¿Viajar en pandemia?
Digamos que estamos perdiendo el susto. O no. Mejor digamos que nos estamos acostumbrando. O quizás digamos que el encierro es tanto, que ahora estamos dispuestos a correr el riesgo. Yo creo que va por ahí.
Cuando llegó el virus a Latinoamérica supe de inmediato que mis viajes se iban a suspender por un buen tiempo. Las aerolíneas cancelaron los vuelos que tenía programados para el primer semestre del 2020 y dándome la opción de reprogramarlos sin costos asociados, los cambié para fin de año. Pero la pesadilla continuó y al final los cancelé todos. Me quedé sin planes viajeros y eso me aliviaba. Claro, veíamos cómo empezaba la segunda ola de casos en Europa y sabíamos que aquí también iba a suceder (es que no aprendimos nada).
Algunos países abrieron sus fronteras y muchos comenzaron a viajar. Pero los más «realistas» seguimos viendo eso con distancia. A pesar de morirme por armar mi maleta, no iba a ponerme en riesgo. Ni a mí, ni a mi familia por contacto estrecho.

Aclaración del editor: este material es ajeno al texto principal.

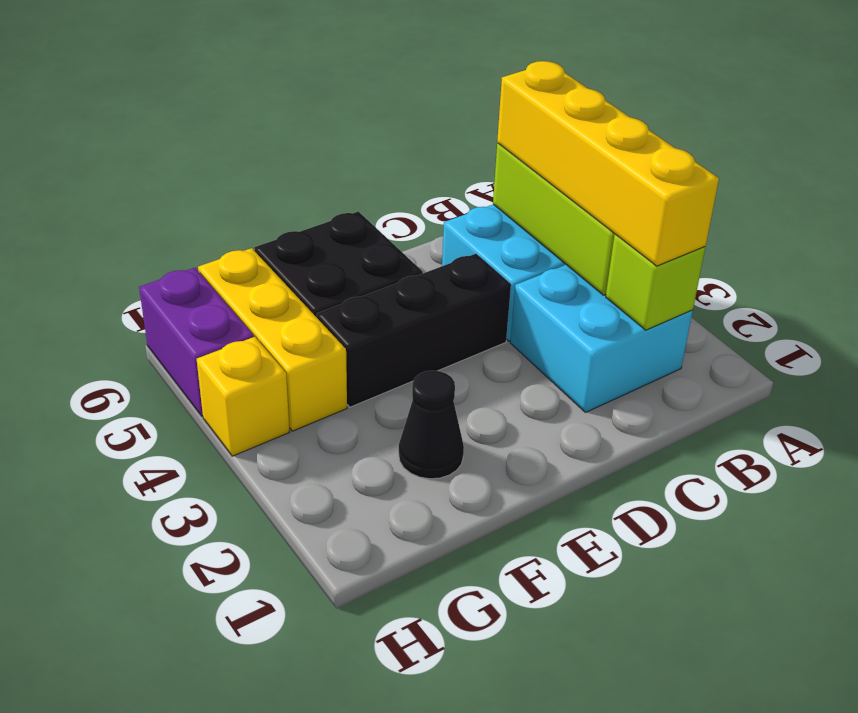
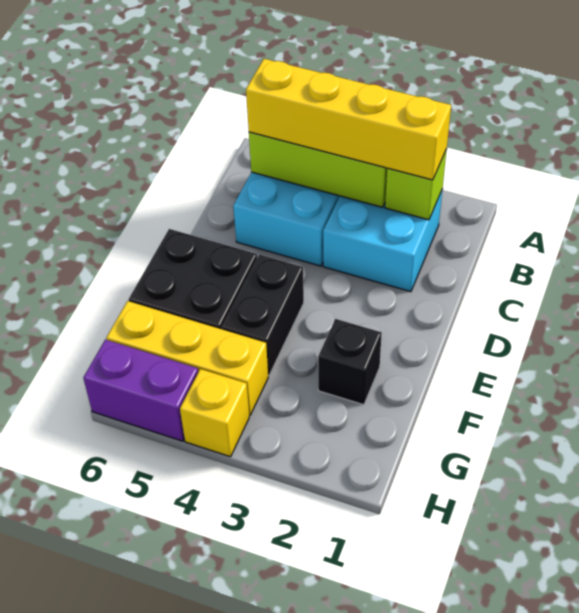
black brick D4:F4 level 1 -> black brick E4:F4 level 1
black cone F2 level 1 -> black brick F2 level 1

Decidí no abrir más correos electrónicos de aerolíneas. Tengo la experiencia de caer una y otra vez en sus tentadoras ofertas así que sabía que tenía que alejarme de los estímulos. Pero los muy malditos saben manejar nuestras mentes (nos conocen muy bien, nosotros lo permitimos) y me sentí engañada cuando me di cuenta que había abierto un mail con un asunto que no tenía que ver con viajes, pero con un contenido extremadamente prometedor.
¿Viajar o no viajar?
Al principio me daba vergüenza hasta comentarlo con mi familia y amigos. ¡¿Cómo se me ocurre siquiera estar dudando?! Hay gente muriendo todos los días y yo pretendo irme de viaje a Brasil, un país donde las reglas no se cumplen partiendo por el mismo presidente. ¿En qué estoy pensando?
Pero la oferta era tan tentadora… y el panorama era tan atractivo. Ahí me veía yo, en un hotel en Copacabana, sola y tranquila, con calor afuera pero aire acondicionado adentro. Levantándome temprano para disfrutar el desayuno de hotel. Dándome una ducha rica, sin apuros. Teletrabajando como si fuera una nómade digital al fin. Bajando a la playa por las tardes para tirarme en la arena a recargarme de toda la vitamina D que me perdí el 2020 por estar tan encerrada. Partir tomándome un agua de coco para luego ver el atardecer en Ipanema con una caipirinha. No pedía nada más -ni nada menos-.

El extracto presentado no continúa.